De ses huit ans passés dans une banque, en tant qu’apprentie puis au back office, DJ Tatana a conservé une discrétion de trésorière. Elle refuse de dévoiler le montant de ses cachets. «Ce n’est pas vraiment intéressant», décrète-t-elle. Mais elle admet que c’est «assez pour survivre» et précise que «les shows du Nouvel-An sont payés jusqu’à trois fois plus chers qu’une performance habituelle».
Arrivée d’ex-Tchécoslovaquie à l’âge de 5 ans, Tatana Sterba s’est rapidement fondue dans une Suisse polyglotte et conformiste. Bonne élève, enfant peu rebelle, elle n’a pas décidé de devenir DJ par revendication contre-culturelle. Elle s’est mise à mixer pour le plaisir, poursuivant cette voie jusqu’à son aboutissement professionnel, voici deux ans.
C’est son ami, avec qui elle fréquente la scène techno naissante des années 90, qui l’initie au maniement des platines. Ses parents ne formulent aucune objection, songeant plutôt qu’il s’agit d’«une mode qui passera après six mois».
En 1994, coup de chance: on lui propose de mixer en direct. Son talent est remarqué. DJ Tatana n’a que 17 ans. Dès lors, on l’engagera pour animer des soirées et, grâce à son entrain autant qu’à son sens commercial, elle se fera rapidement un nom parmi les clubs et DJ suisses.
Professionnelle et franche, Tatana a d’abord conquis un public suisse alémanique avide de «trance». Les Romands l’ont découverte plus récemment, sur d’immenses affiches, coiffée d’écouteurs, en train de mélanger un pot de yogourt Toni. Une participation publicitaire qui n’avait rien d’exclusif: au même moment, DJ Tatana vendait son image à une campagne Coca-Cola.
Comprendre son public
Sa compréhension des goûts du public a joué un grand rôle dans son ascension. «Je fais de mon mieux pour satisfaire mon public. Après tout, ils paient une entrée et veulent s’amuser, je suis responsable de leur bonne humeur.»

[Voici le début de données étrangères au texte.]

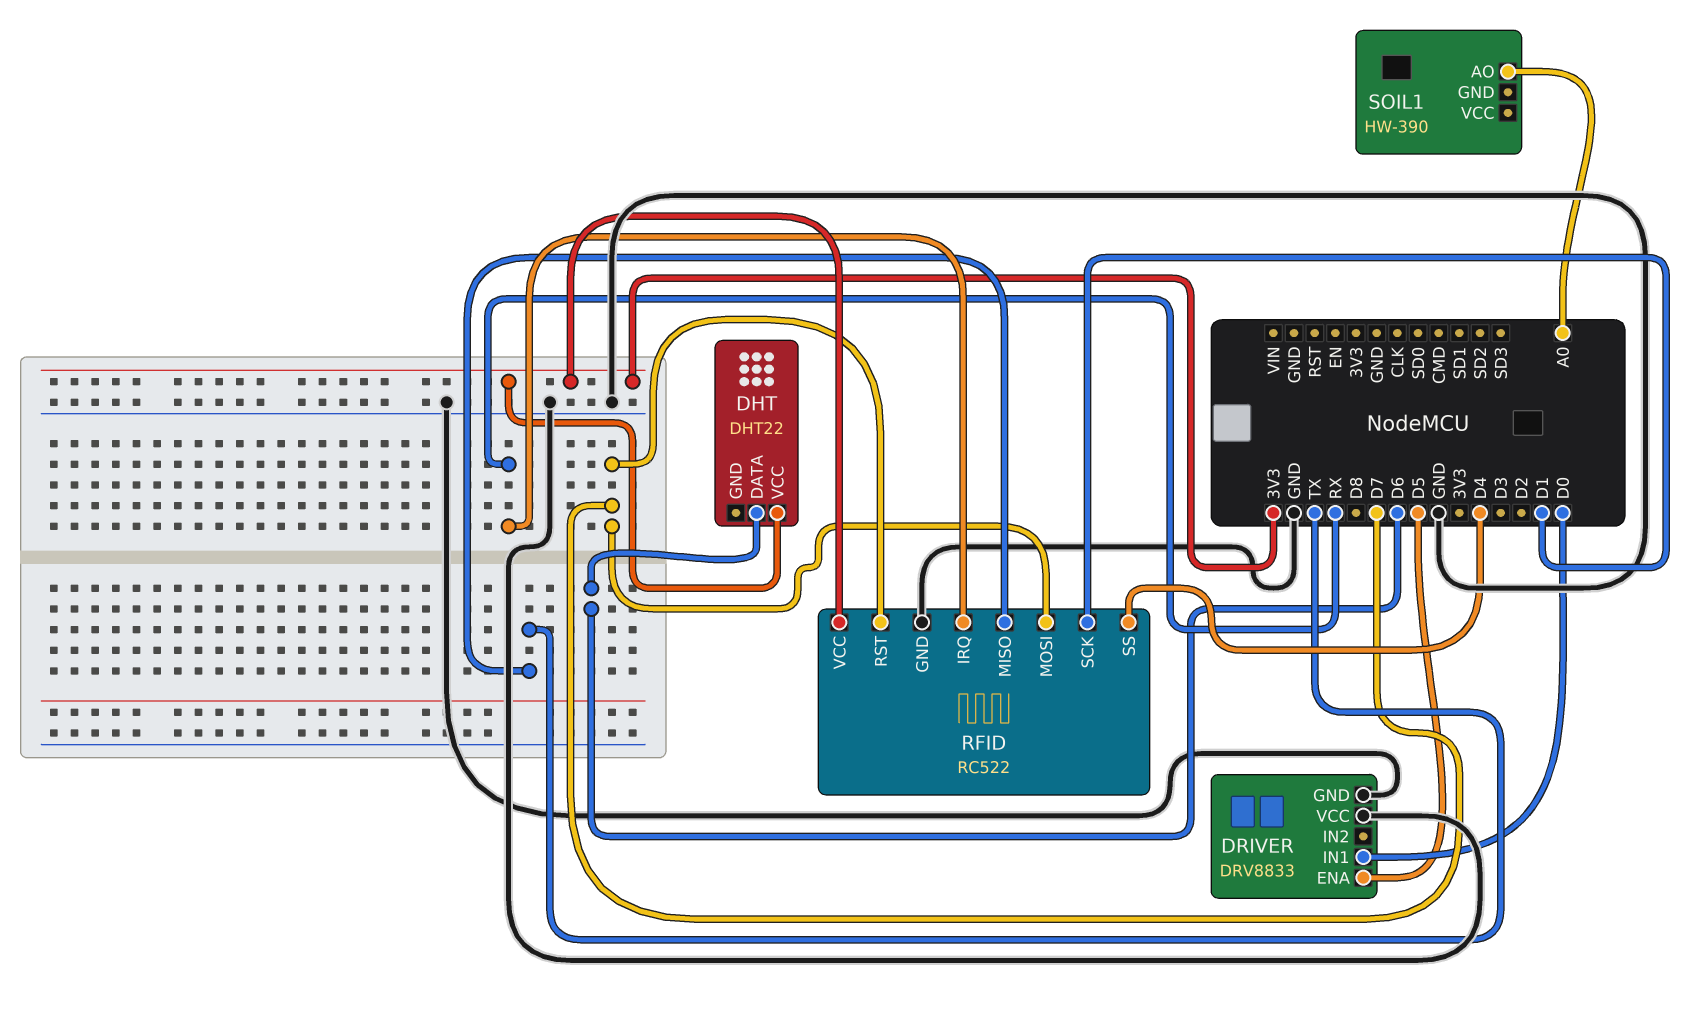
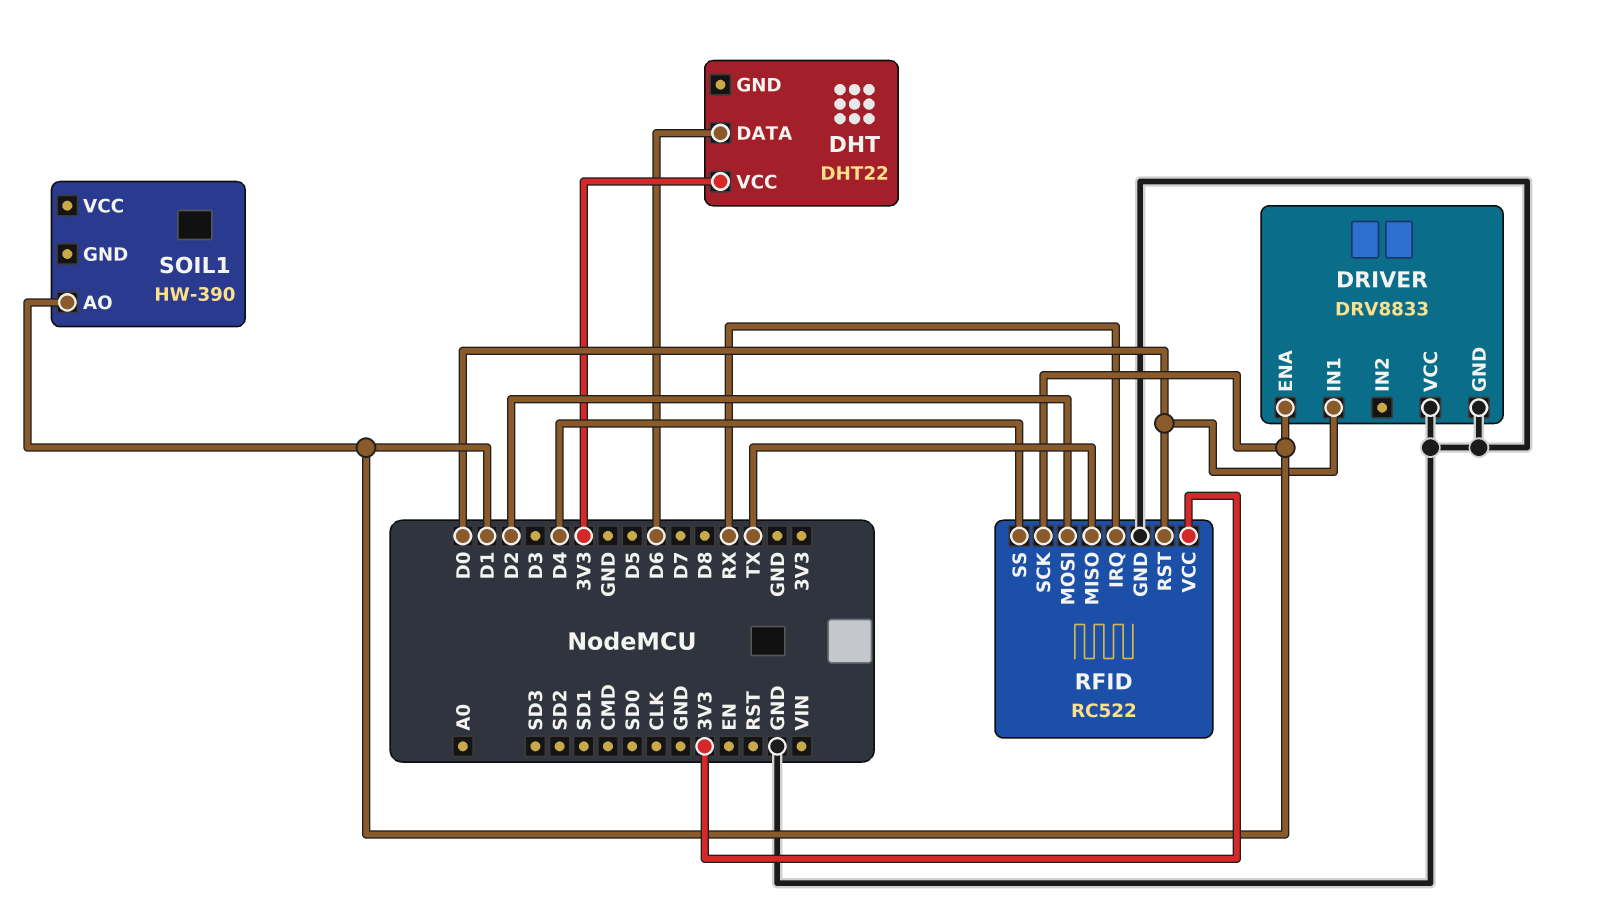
DRIVER pin ENA: D5 -> D1
RFID pin MOSI: D7 -> D2
RFID pin RST: D7 -> D0
SOIL1 pin AO: A0 -> D1

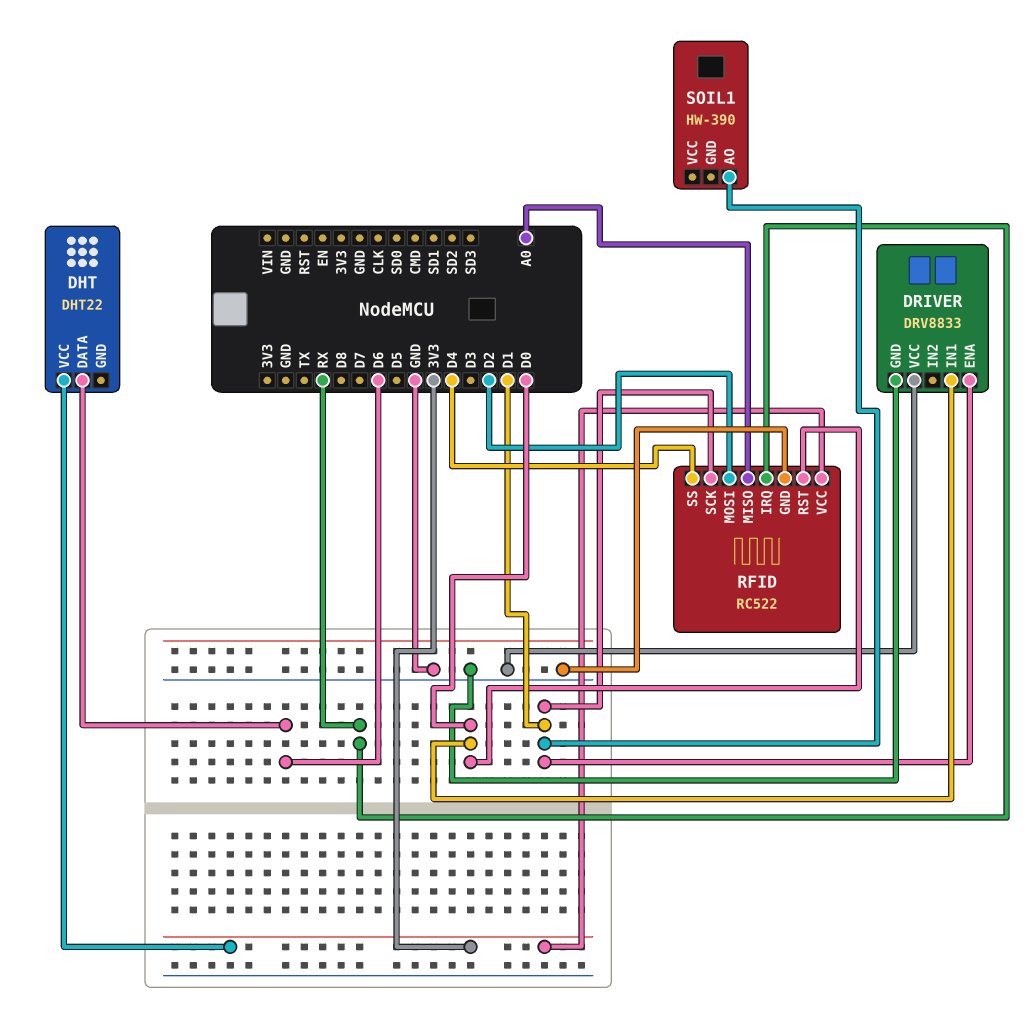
RFID pin MISO: TX -> A0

Elle trouve toujours l’énergie, «même lorsque j’ai mes règles et que je resterais volontiers à la maison». Le mix constitue pour elle un véritable «Traumjob», qui lui inspire des phrases d’une banalité étonnante («C’est un vrai plaisir de faire ce qu’on aime!»).
En comparaison, son ancien travail d’employée de banque lui paraît un peu terne. «C’était pas mal, mais ce n’était pas un rêve.» Aujourd’hui, le nom de DJ Tatana figure sur nombre de pochettes de CD, compilations ou remix travaillés en studio avec son fidèle allié, son producteur allemand Torsten Stenzel.
«Dans le studio, on choisit les rythmes, les voix, le mixage et on enregistre ainsi des chansons entières.» La voix est celle de Matthew, un Américain qui vit en Allemagne et avec qui elle collabore depuis trois ans. Mais pourquoi ne pas interpréter elle-même les parties chantées? «Une voix d’homme, ça passe mieux avec une femme DJ», déclare-t-elle avant d’avouer suivre des cours de chant.
Disciplinée, DJ Tatana ne s’accorde une grasse matinée que le lundi, pour récupérer du week-end. Le reste de la semaine, elle s’efforce de se lever tôt, «pour ne pas me donner l’impression de ne vivre que dans la nuit».
Le secret de son succès? La «Frau DJ» la plus célèbre de Suisse se contente de mixer de manière impulsive, en fonction des inspirations du moment. «Mais le public est contraint d’écouter mes propres titres à chaque fois!»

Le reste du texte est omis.